For the unenlightened: Caveat is the VERB. Third person singular, present active subjunctive, meaning "let him/her/it beware". Emptor, meaning "buyer", specifies the subject. Thus, if you wish to issue a warning to any other type of individual, it is emptor that should be replaced, not caveat.

3 comments:

MuPu said...

"______ emptor" is like "______-holic. People coin these terms and phrases from the meanings of the original expressions, without parsing their components for relevancy. I wish I could come up with some other examples off the top of my head, but I'm drawing a blank.

"Factoid" isn't quite the same error, but it's kind of related.
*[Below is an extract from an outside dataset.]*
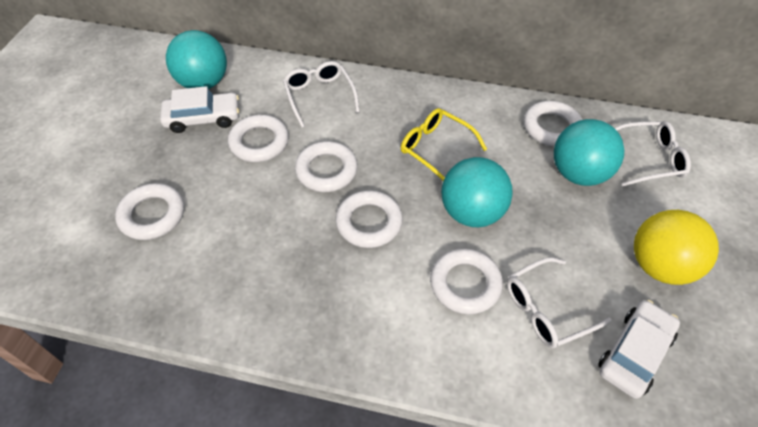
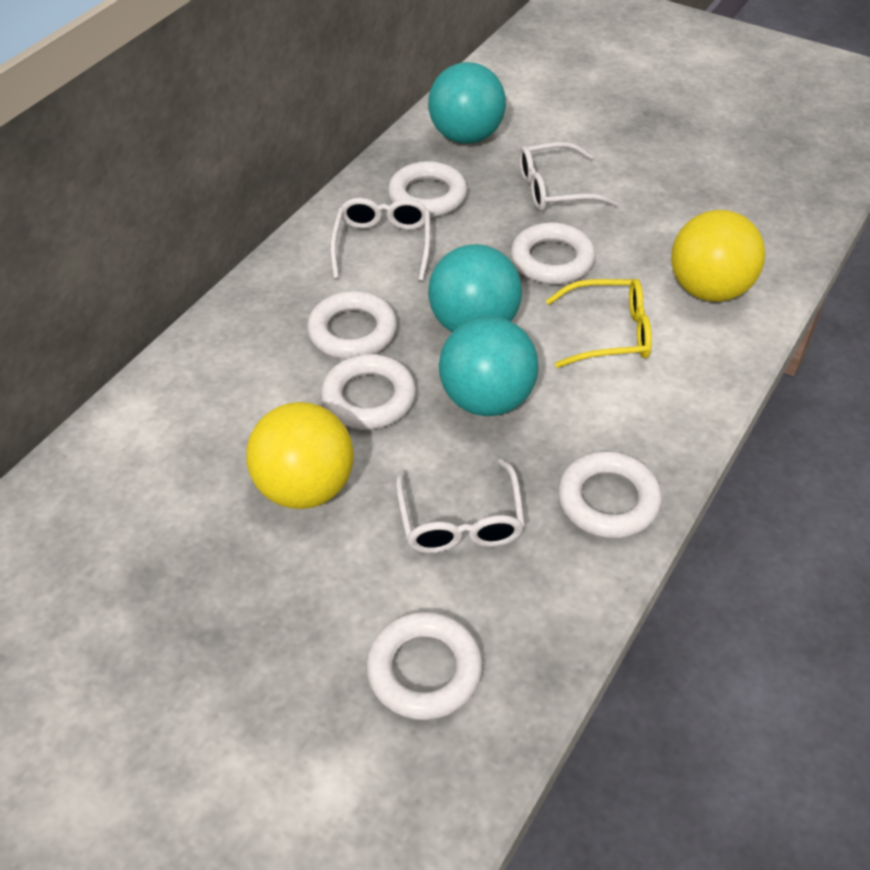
white car: 2 -> 0
yellow ball: 1 -> 2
I seem to remember that President Reagan pulled the term from obscurity and popularized its correct use — just before CNN started using it with an opposite meaning. So, "factoid" has come to mean both "fact" and "falsehood" (something that resembles or has the "form" of a fact).

Language Lover said...

Interesting. I've coined new "-holic" terms and decided that in cases where a vowel must be added, it should be "o" rather than "a" (e.g. "saltoholic" rather than "saltaholic") since the suffix comes from alcohol. It never occurred to me to question why I was extracting "-holic" to begin with!

FWIW, the Random House Dictionary lists -holic, -aholic, and -oholic as valid, giving the etymology as "extracted from alcoholic". I guess this phenomenon is so widespread that it's become accepted despite its illogic. I hope "___ emptor" doesn't go that route.

M. said...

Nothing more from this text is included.